I don’t know why I do it, but I always volunteer to help friends move cross-country. After a day of rest & laundry from the SF trip I took off for New Orleans. We stopped in Memphis for a night to drink on Beale Street, which wasn’t very busy but decent nonetheless. 2100 miles later I’ve seen roller derbies and mind erasers, my Jeep needs an oil change, a new throttle position sensor, and a new window motor (it finally died… wide open, of course), and I know what the destruction looks and feels like, thanks to my friend Maitri’s tour of the decimation of Lakeview and the lower 9th ward. It’s a ghost town in those parts, and odd to be in a city where all that remains are the rotting frames of houses. Not even a house, sometimes, as the areas by the canal breaches were swept clean by the force of the water, leaving only a field now.

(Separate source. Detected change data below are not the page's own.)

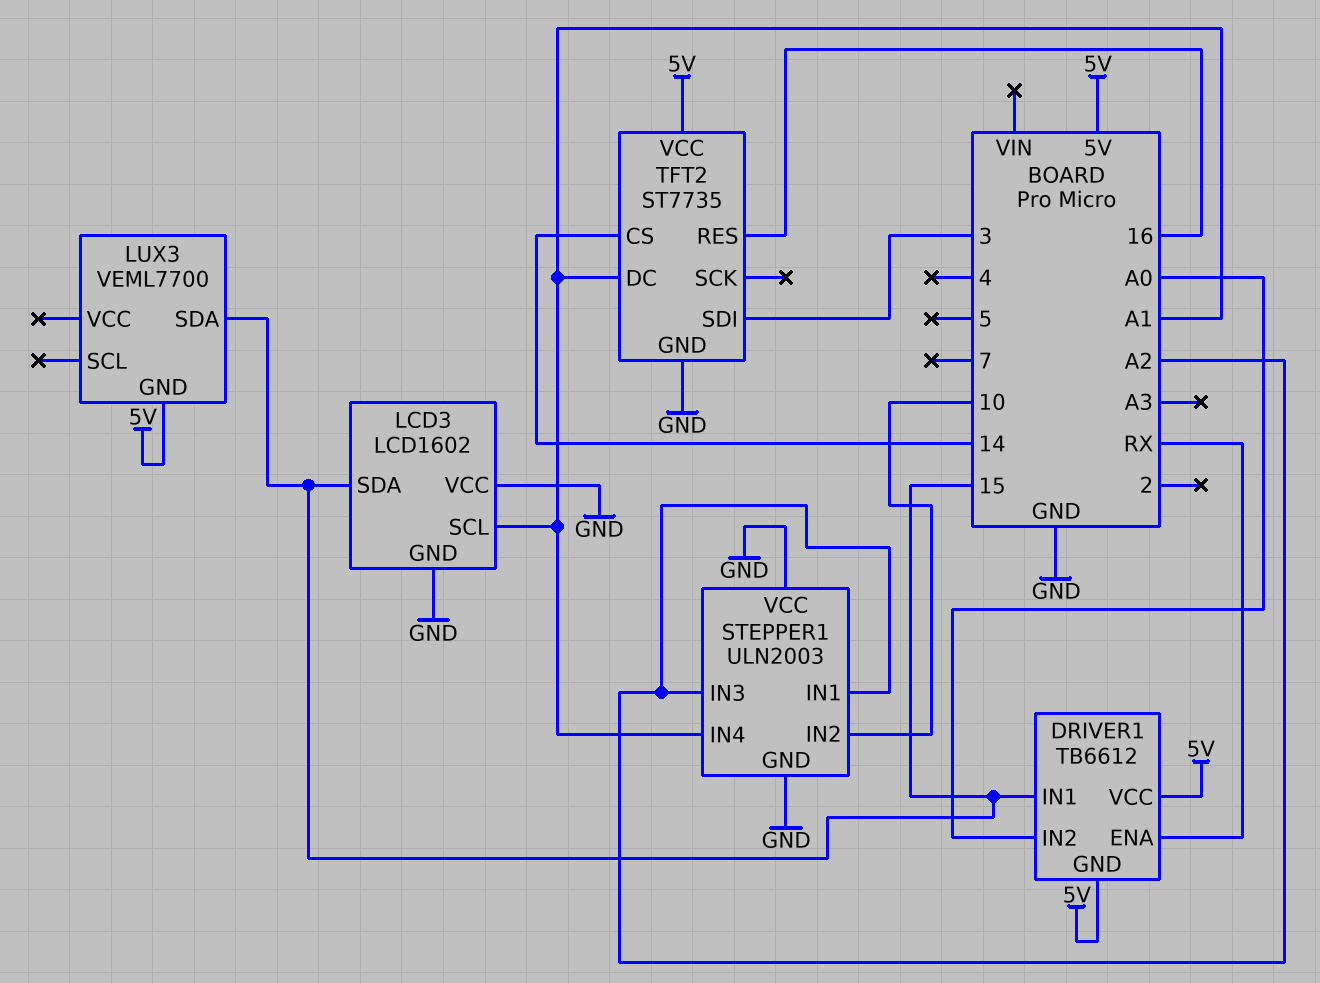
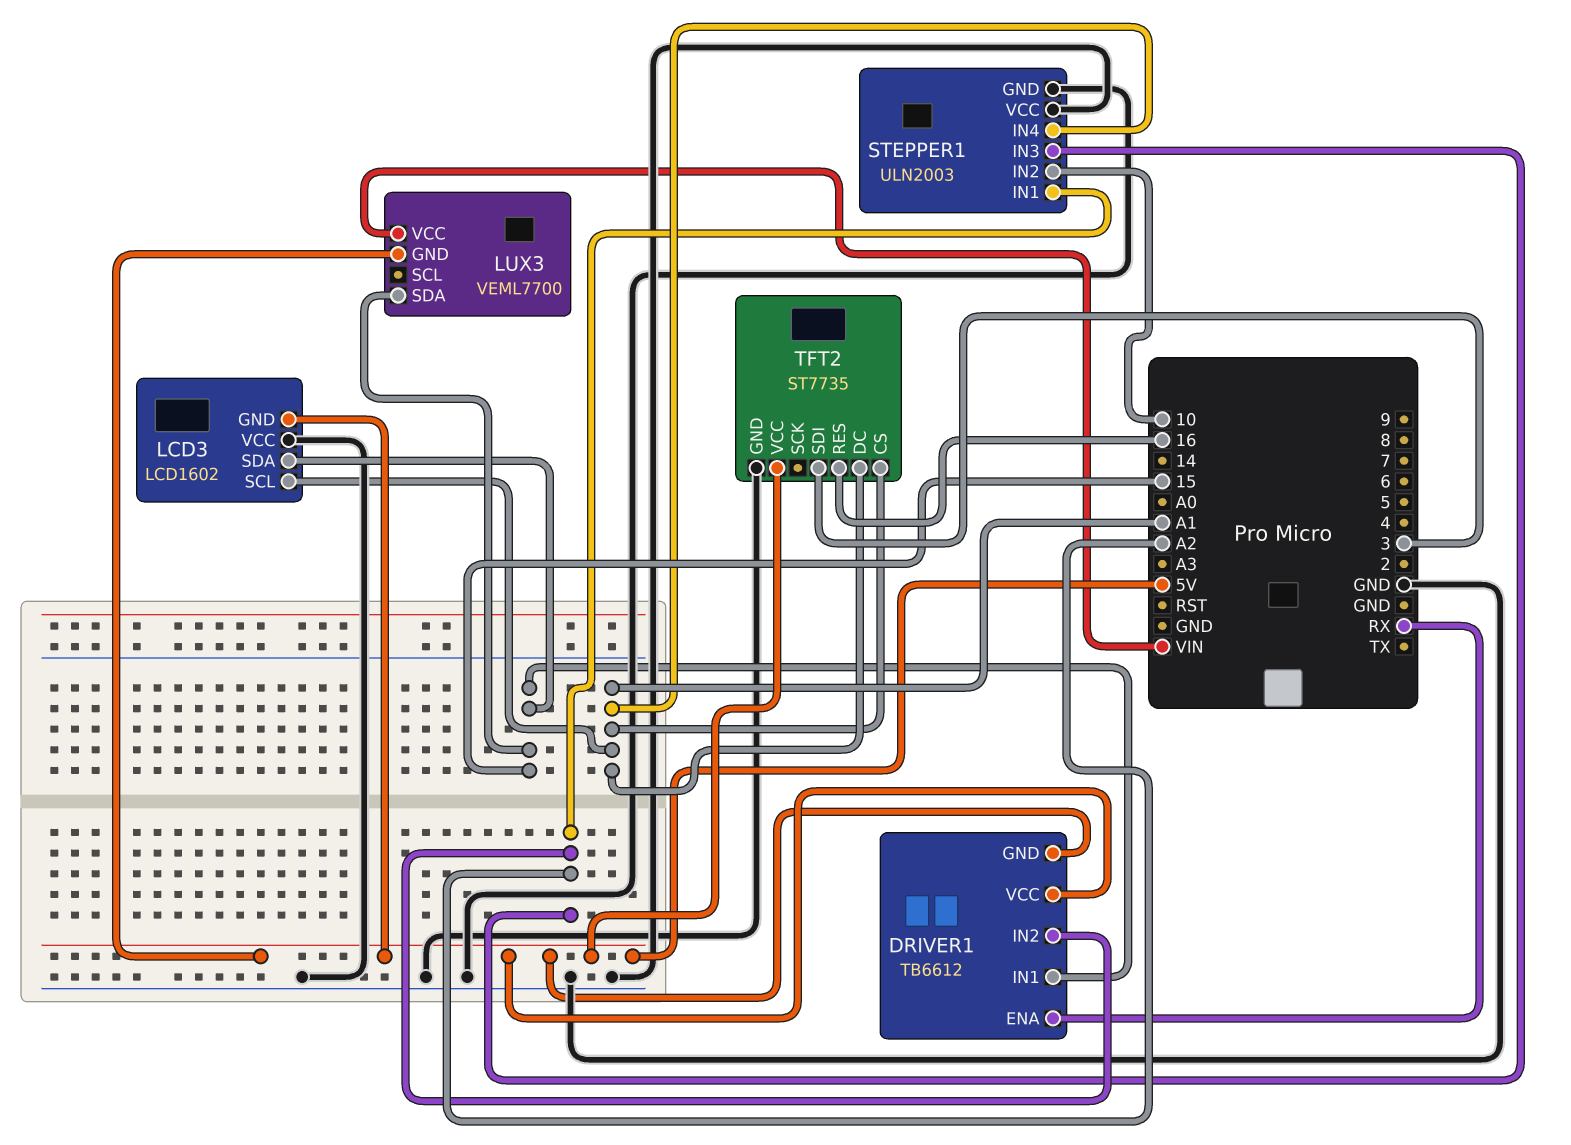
DRIVER1 pin IN2: A0 -> A2
LCD3 pin GND: GND -> 5V
LUX3 pin VCC: none -> VIN
TFT2 pin CS: 14 -> A1

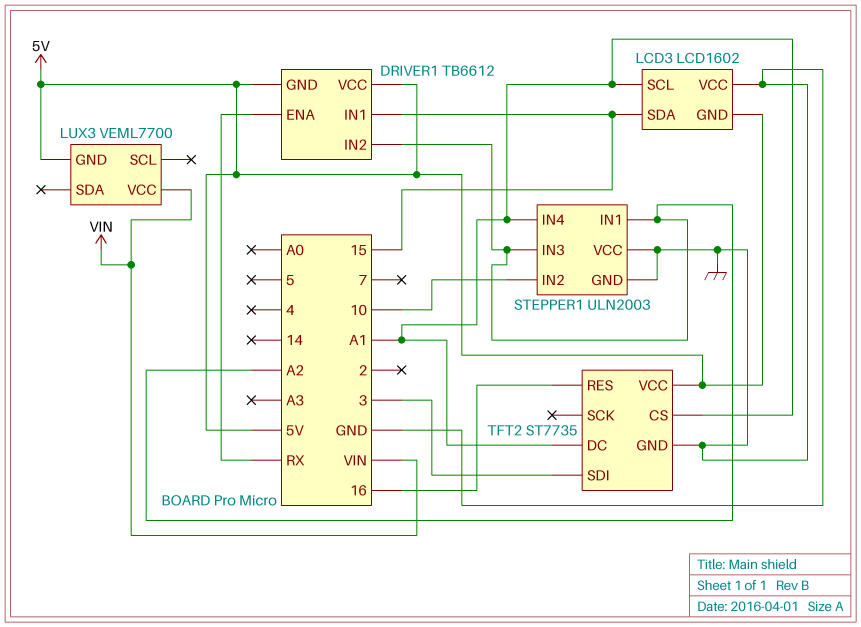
LUX3 pin SDA: 15 -> none

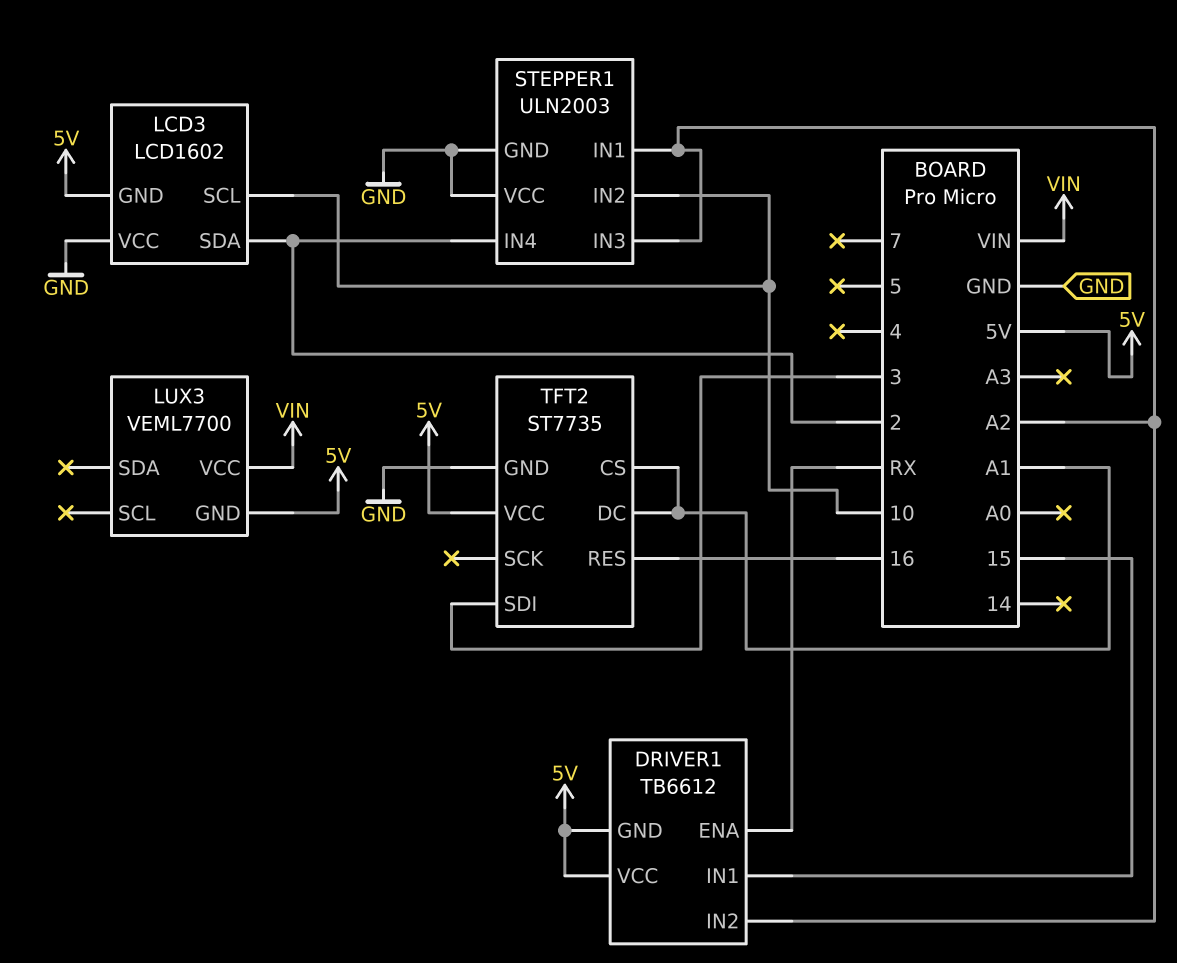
LCD3 pin SCL: A1 -> 10
LCD3 pin SDA: 15 -> 2
STEPPER1 pin IN4: A1 -> 2

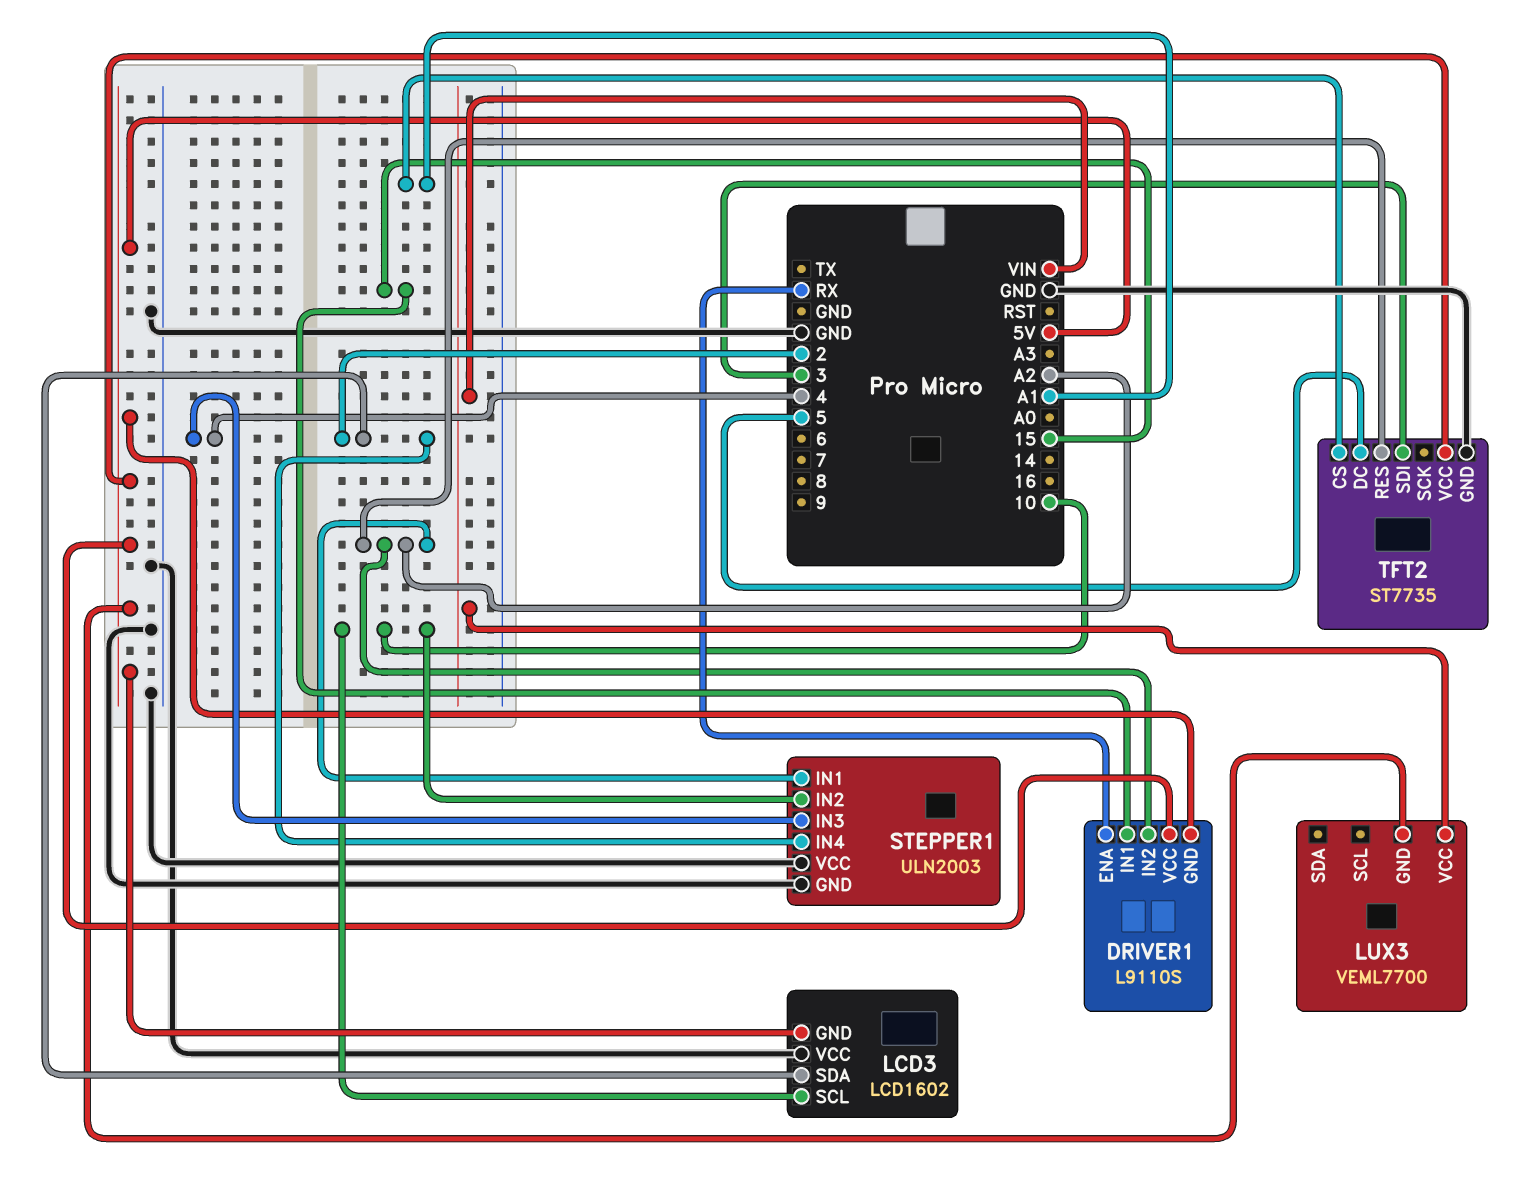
DRIVER1: TB6612 -> L9110S
STEPPER1 pin IN3: A2 -> 4
TFT2 pin DC: A1 -> 5
TFT2 pin RES: 16 -> A2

I find it hard to classify the experience. I don’t feel depressed but awed and stunned at the force of nature, by the shortsightedness and arrogance of people, by the experience of standing alone in the middle of the most modern ghost town, and by the feeling I had when I saw the first ‘X’ with a number in the bottom.

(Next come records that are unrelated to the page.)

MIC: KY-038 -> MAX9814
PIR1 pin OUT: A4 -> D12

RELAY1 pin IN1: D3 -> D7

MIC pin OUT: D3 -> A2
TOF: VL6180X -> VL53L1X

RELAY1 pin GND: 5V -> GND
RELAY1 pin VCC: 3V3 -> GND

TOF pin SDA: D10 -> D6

It’s two more days until I head to the Twin Cities to see friends, family, and just generally chill. I told my friend Melissa the other day that I long for January 2nd because it means I can stay home for a couple of months. I never thought I’d say it but I’m beat. 🙂
In other news, my early New Year’s resolution is to write at least one system administration or virtualization-related post per week next year. I realize I’ve been slacking off, and I’m hoping I can get back to why I started writing this in the first place. Thank you to all of you that come here and read, link, and comment on what I say. My world grows smaller because of you folks (in a good way, not like that warp bubble that Dr. Crusher was caught in that time in ST:TNG). 🙂
Glad to have been of service with the roller derby, mind erasers and the “misery tour.” I hope the rest of America realizes that the shortsightedness and arrogance takes on many forms here – Lakeview was human hubris, but lots of the rest of NO should never have flooded had the Army Corps of Engineers done their job, which was to protect the city from just such damage. Come back soon (Mardi Gras!) – there goes your two months of doing nothing.